母国から逃げる人々
世界に目を向けると、「人が逃げている国」もあれば、「外国人がどんどん流入している国」があることに気がつきます。たとえば私が住むロシアの首都モスクワ。ここには、中央アジア(特に、ウズベキスタン、キルギス、タジキスタン)、コーカサス(特にアゼルバイジャン)、モルドバ、ウクライナなどから、たくさん人がきています。自分の国で仕事が見つからないので、モスクワにやってくる。
西欧を見ると、シリア、イラク、アフガニスタン、リビアなどから難民が押し寄せています。難民問題が起こる前は、貧しい東欧から豊かな西欧に人がどんどん移ってきていた。これが、イギリスの「EU離脱」に繋がったことは、記憶に新しいです。
アジアを見ると、中国や東南アジアの人たちは、日本を目指します。そして、世界中の人が、アメリカを目指します。こういうグローバルな人の流れをみると、「外国に出たい!」と国民が切望する国々の傾向が見えてきます。
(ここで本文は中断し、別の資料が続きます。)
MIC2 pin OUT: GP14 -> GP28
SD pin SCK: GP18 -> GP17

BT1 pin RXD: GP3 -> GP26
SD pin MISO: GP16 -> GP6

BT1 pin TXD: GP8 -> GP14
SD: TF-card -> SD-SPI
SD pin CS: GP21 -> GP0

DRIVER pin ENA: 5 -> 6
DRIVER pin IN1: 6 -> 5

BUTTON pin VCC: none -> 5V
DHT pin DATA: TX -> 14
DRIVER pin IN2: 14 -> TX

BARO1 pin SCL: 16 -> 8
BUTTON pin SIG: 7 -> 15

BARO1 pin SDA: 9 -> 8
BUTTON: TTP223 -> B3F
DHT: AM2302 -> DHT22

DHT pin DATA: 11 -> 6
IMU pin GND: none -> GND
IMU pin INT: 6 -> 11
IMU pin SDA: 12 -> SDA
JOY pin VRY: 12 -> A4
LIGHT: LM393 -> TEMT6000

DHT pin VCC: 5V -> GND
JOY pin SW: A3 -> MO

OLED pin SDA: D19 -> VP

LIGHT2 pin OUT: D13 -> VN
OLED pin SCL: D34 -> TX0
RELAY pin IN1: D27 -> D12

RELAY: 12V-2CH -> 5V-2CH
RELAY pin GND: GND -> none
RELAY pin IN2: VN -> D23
「難民」は、「戦争や内戦が続いていて、自国に残れば、命が危ない」などの理由でしょう。しかし、普通「外国に出たがる人」は、外国に「仕事を求めて」いくケースが圧倒的に多い。だから、「自国民が外国に出たがらない」というのは、「自国で仕事を見つけることができる」ということで、むしろ喜ぶべきなのではないでしょうか?
日本の若者が海外に行かなくなった他の理由
これだけだと、「ずいぶん偏ってるな」と思われるでしょうから、他の理由も挙げておきましょう。
- 海外に行く金がない
これはあるでしょう。留学するのも、海外旅行するのも金がかかります。
- 時間がとれない
これもありますね。私の知人が結婚した時、「一生に一回、一週間の休暇をいただきました!」と喜んでいました。日本で長期休暇をとるのは、難しいのですね。海外行ってる時間がありません。
- 留学しても、就職に有利になるとは限らない
留学しても、就職に有利になるわけではないのですね。
- 海外は怖い
ここ数年、毎週のように「テロ」のニュースを聞きます。今では、ロシア人ですら、「ヨーロッパに行くのが怖い」というぐらい。欧州ですらこんな状況ですから、他の国に行くのは、もっと怖い?「安全な日本にいた方がいいよね」ということでしょう。
- 会社に忠誠心がない
これは、「海外赴任を拒否する若者」についてですが。最近は、「嫌です!」と断る若者が多いそうです。
わかります。昔は、「俺(社長)がおまえと家族を定年まで面倒見る。給料を毎年上げる」という話だった。それで、日本人は、「企業戦士」として、忠誠心をもって戦ってきました。
ところが今の企業は、「都合が悪くなったら、いつでもリストラするからね」です。それで、「最近の若者は愛社心がない!」と嘆いてもムダです。愛社心がなくて当然なのです。
「俺は、苦しくなったらいつでもおまえと離婚するが、俺を愛してくれよ!」といったら、「わかりました。死んでも愛します」と言うでしょうか?